I'm sitting outside on my grandfather's balcony, all the windows are open leading to the inside, and it's December. The breeze is amazing, the weather is perfect, and I'm freaking out a little bit. The only other time I've been here over Christmas was at least 8 years ago and I was ungrateful and pissed off the entire time. This time it was my idea to come here, I know it makes my parents happy to come home and growing up makes me miss this place more and more so it's the least I could do to suck up my aversion to leaving Maryland for any length of time.
There's something about the idea that it's going to be in the 80 degrees on Christmas that makes me cringe a little bit. Don't get me wrong, this is such a nice break from the freezing temperatures back at home, but there are no songs about a blistering hot Christmas. Sleigh rides through the snow, walking in winter wonderlands, dreaming of white Christmases, that doesn't exist here. It was the absolute weirdest thing picking out a dress for Christmas Mass and not thinking about warmth...I picked a summer dress.

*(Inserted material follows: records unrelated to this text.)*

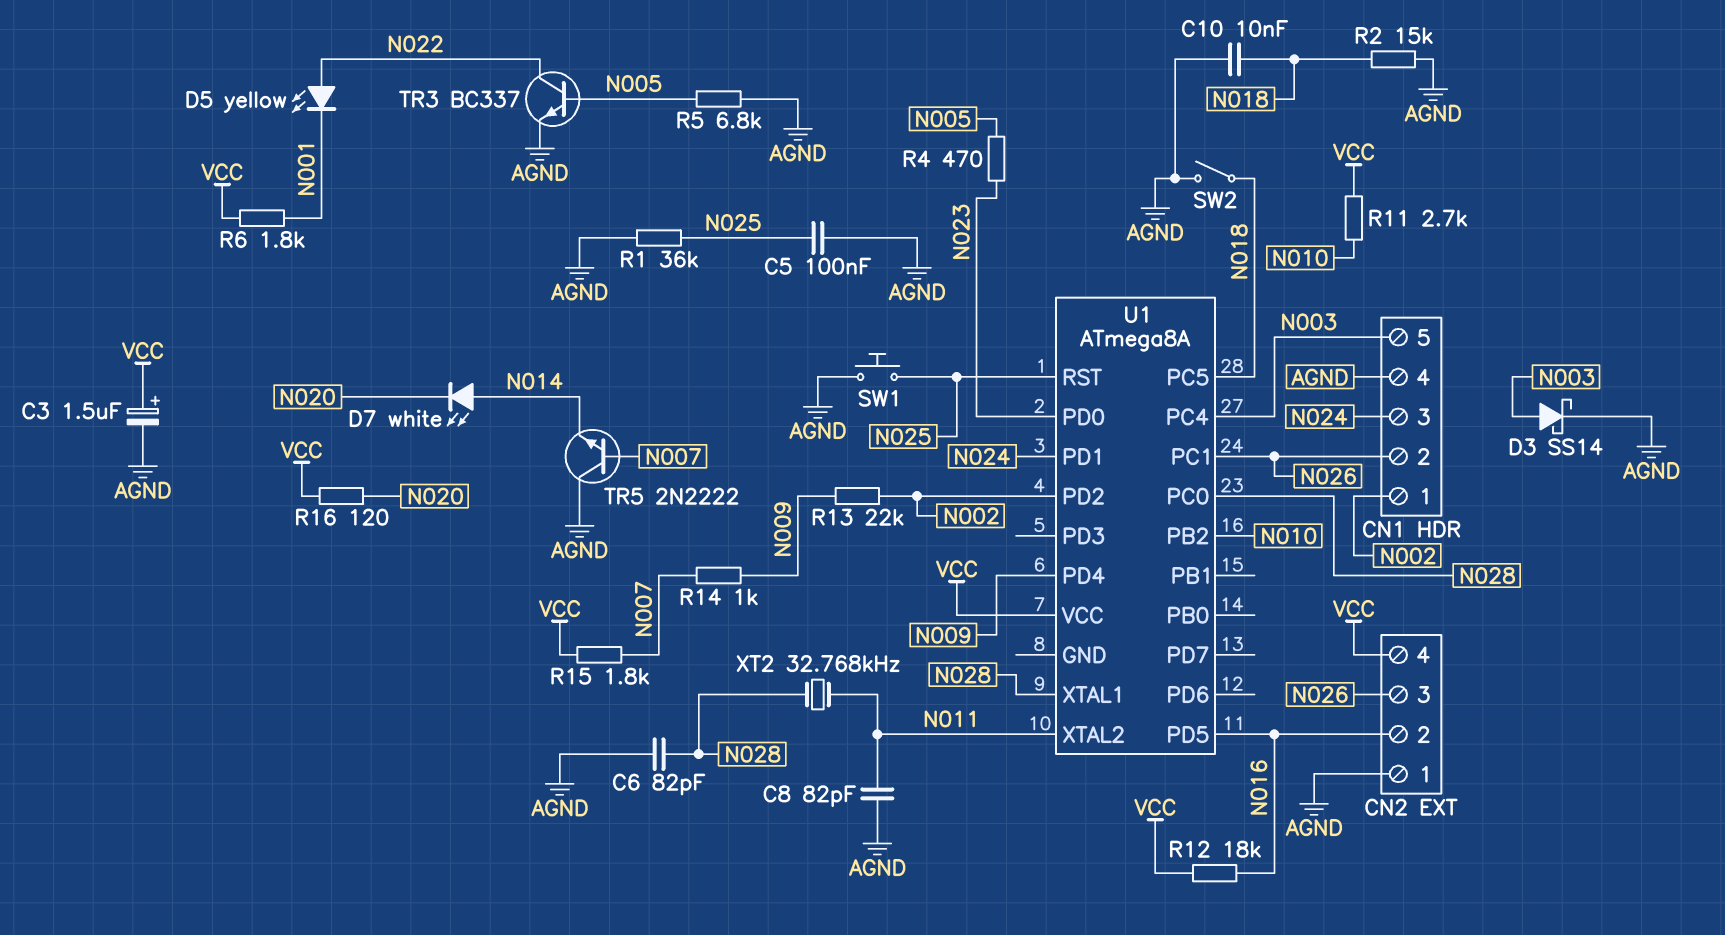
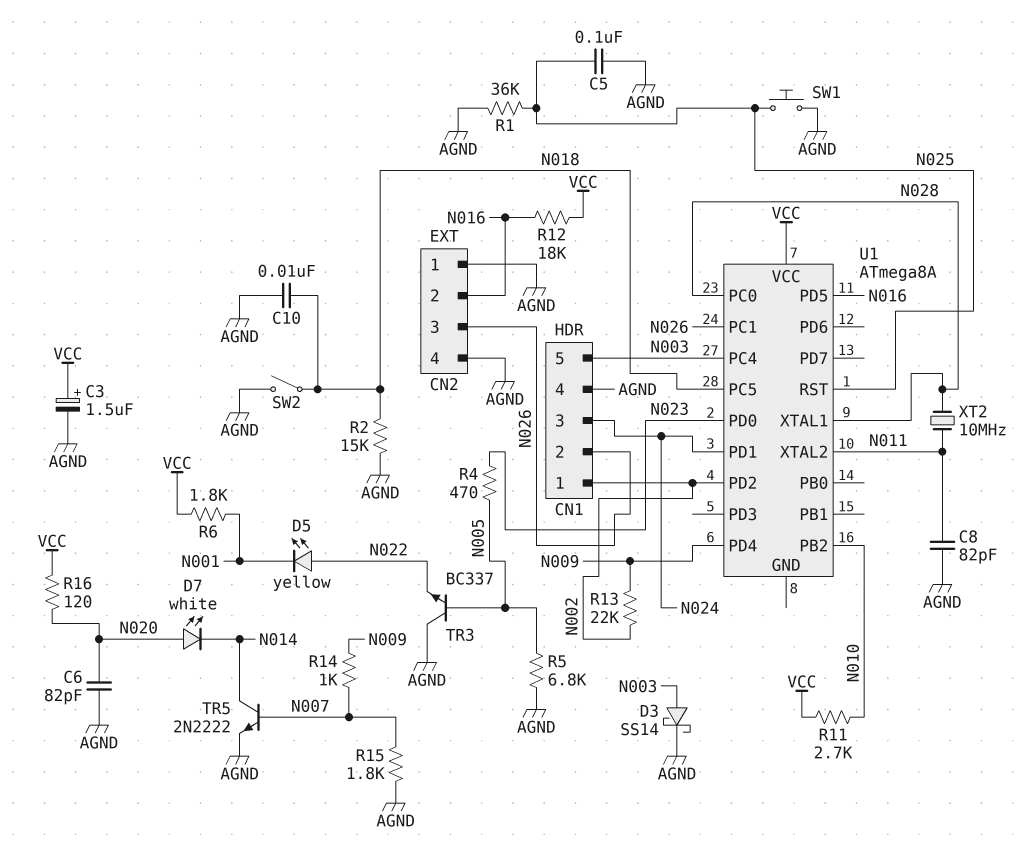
C6: 82pF (AGND, N028) -> 82pF (AGND, N020)
CN2 pin 4: VCC -> AGND
D7: LED white (A N014, K N020) -> LED white (A N020, K N014)
R15: 1.8k (N007, VCC) -> 1.8k (AGND, N007)
TR3: NPN BC337 (B N005, C N022, E AGND) -> NPN BC337 (B N005, C AGND, E N022)
TR5: NPN 2N2222 (B N007, C AGND, E N014) -> NPN 2N2222 (B N007, C N014, E AGND)
XT2: 32.768kHz (N011, N028) -> 10MHz (N011, N028)

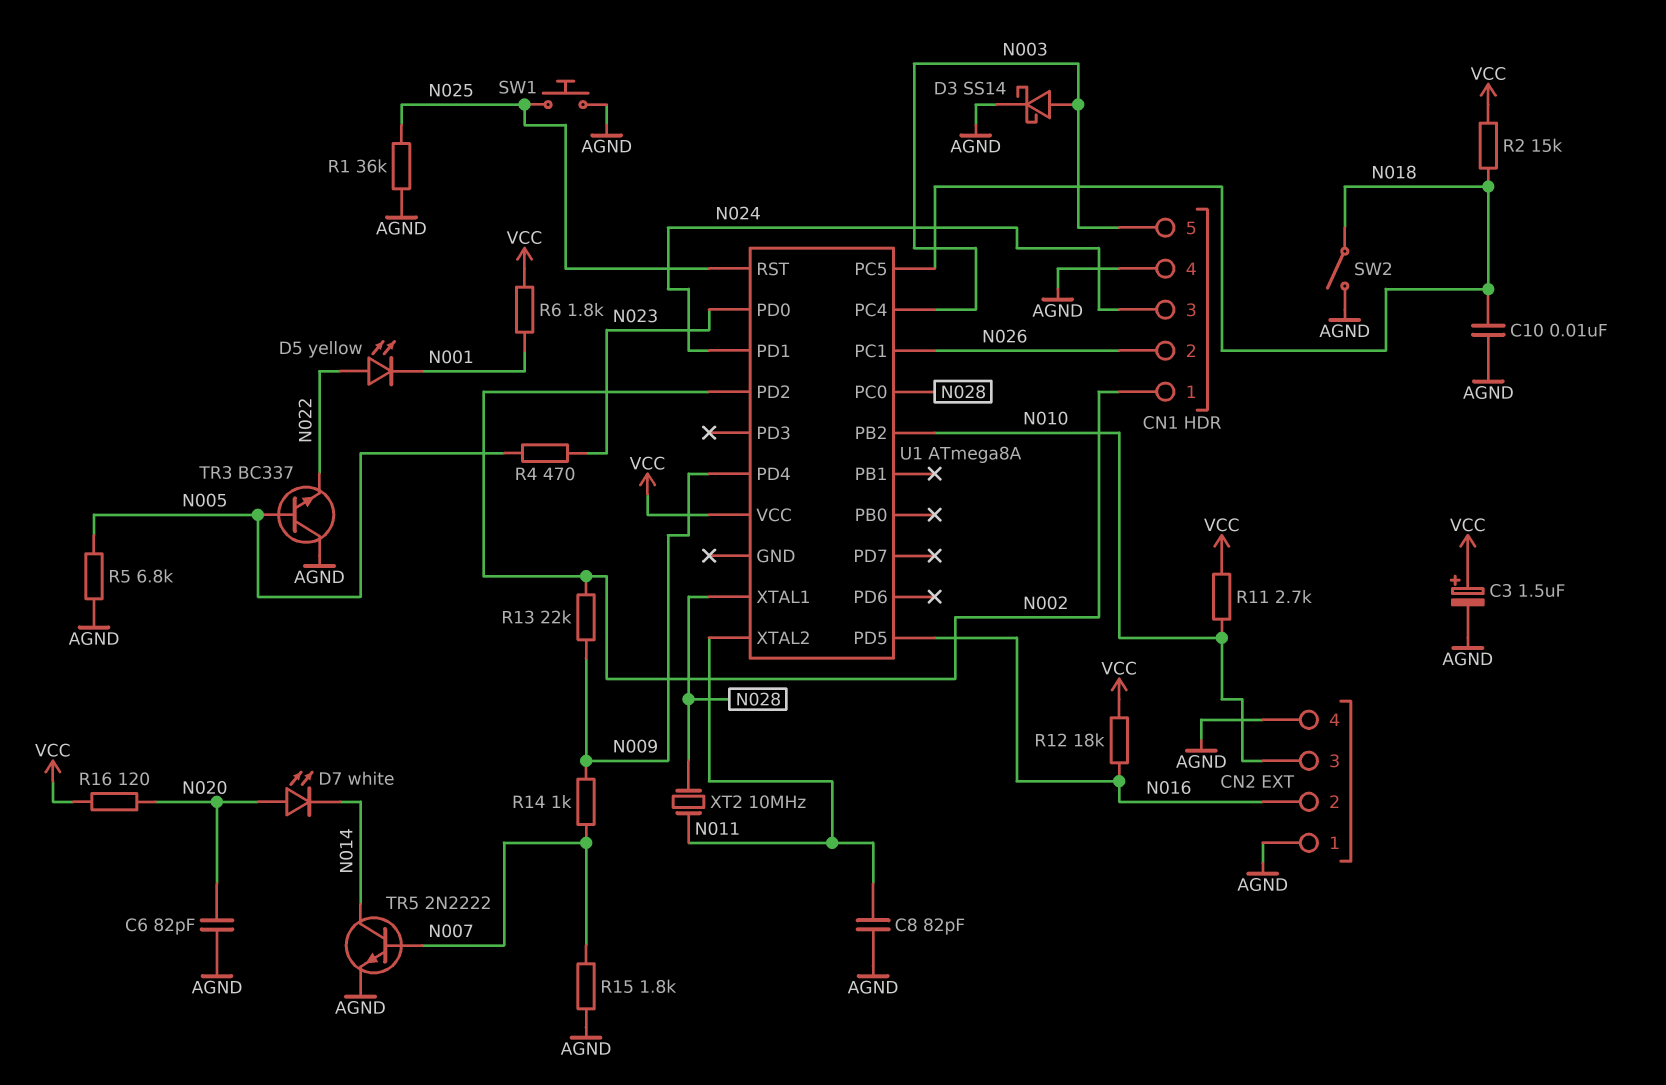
C5: 100nF (AGND, N025) -> none
CN2 pin 3: N026 -> N010
R2: 15k (AGND, N018) -> 15k (N018, VCC)

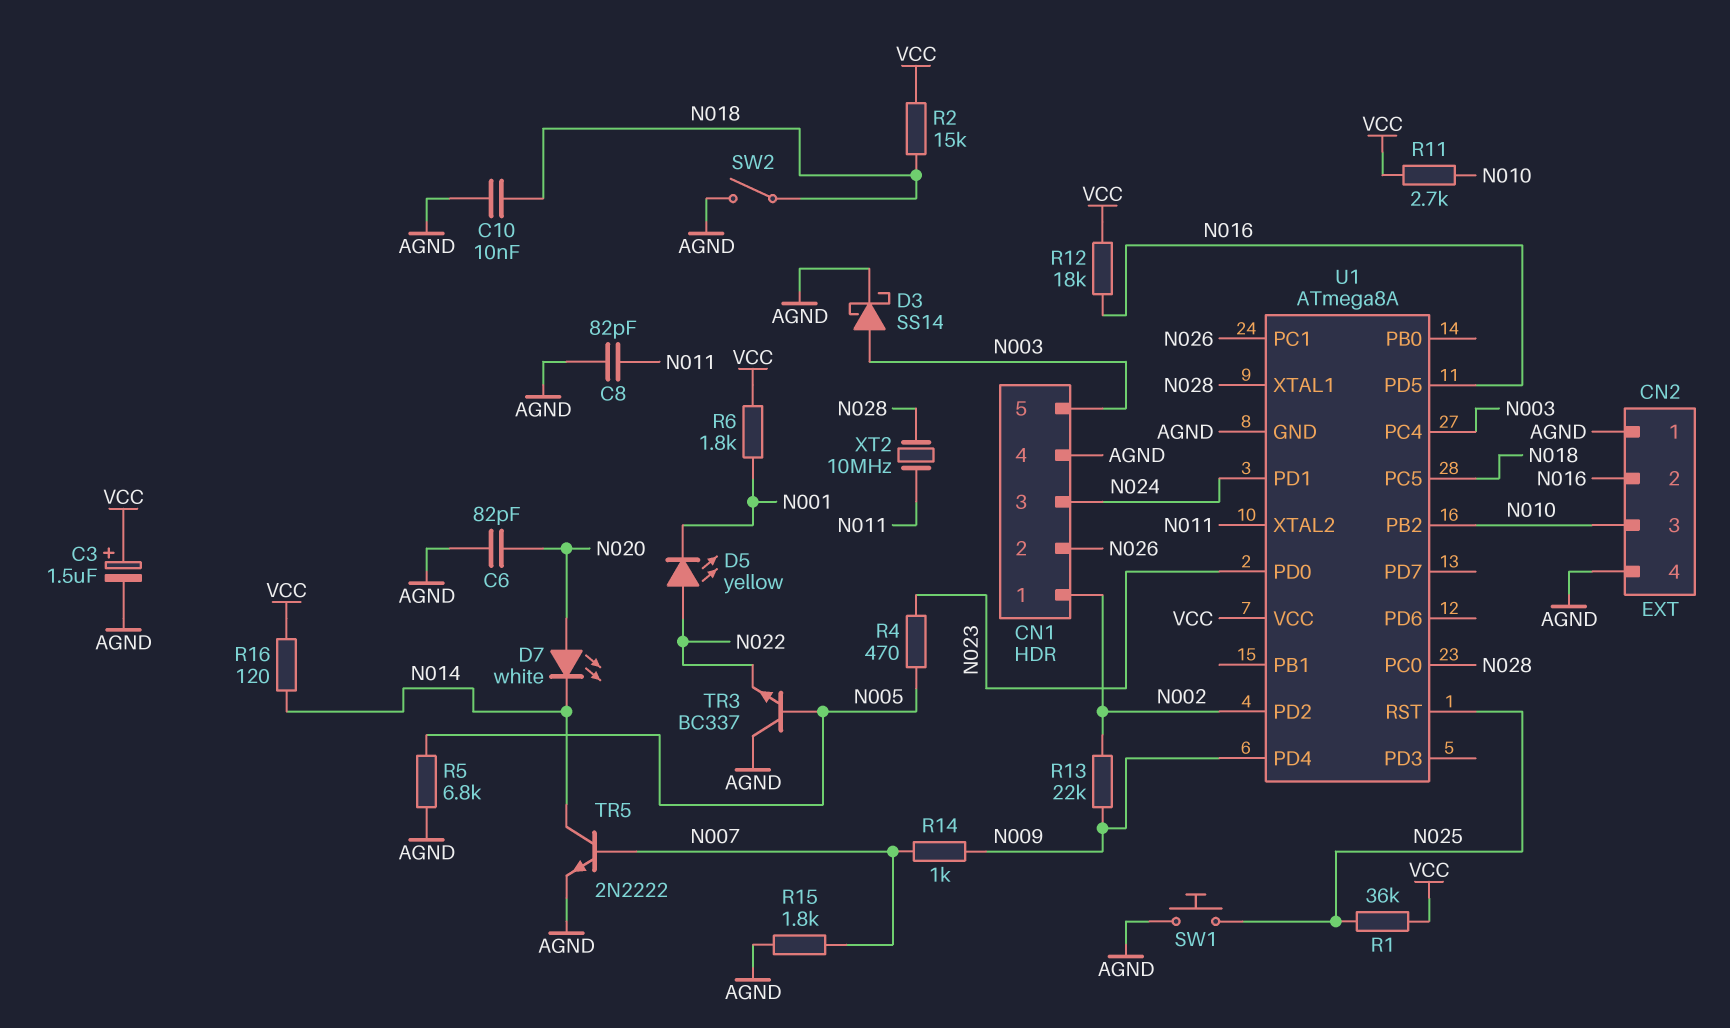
R1: 36k (AGND, N025) -> 36k (N025, VCC)
R16: 120 (N020, VCC) -> 120 (N014, VCC)
U1 pin GND: none -> AGND

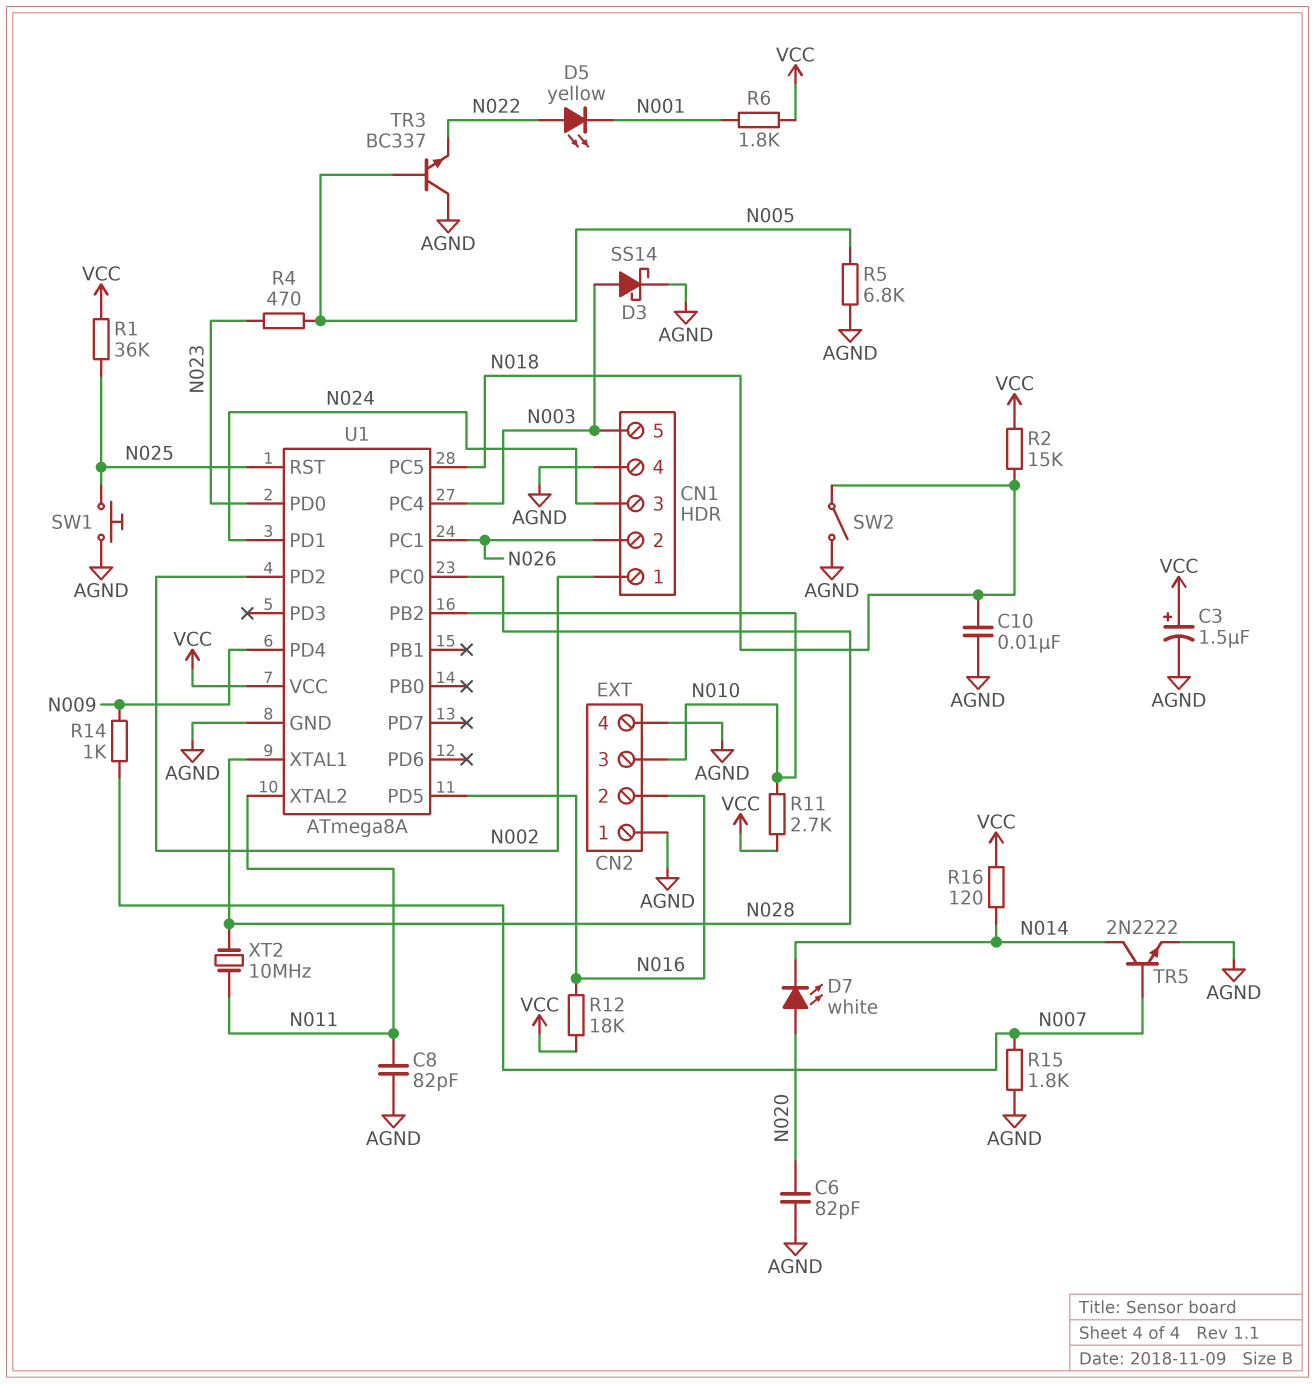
R13: 22k (N002, N009) -> none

That being said, I love it here. The atmosphere, the family, the language is all completely intoxicating. Being out on the balcony I can hear the perfect mix of the occasional car rushing by, my brother playing guitar, the thrilling conversation at the table, all wrapped in this unexplainable calm. Things are good here; everyone's happy. I've been coming here since I was three weeks old but I just recently started appreciating it. The truth is, even though I'm scared to admit it to myself half the time, sometimes I think I wouldn't mind living here for a while. I don't regret at all not moving in 5th grade like we were supposed to, my life is something I wouldn't change at all, but my life wouldn't be that bad (except for never having the slightest chance of a white Christmas and having the holiday over my summer break, that would suck).
Sometimes I think it might have been better for me...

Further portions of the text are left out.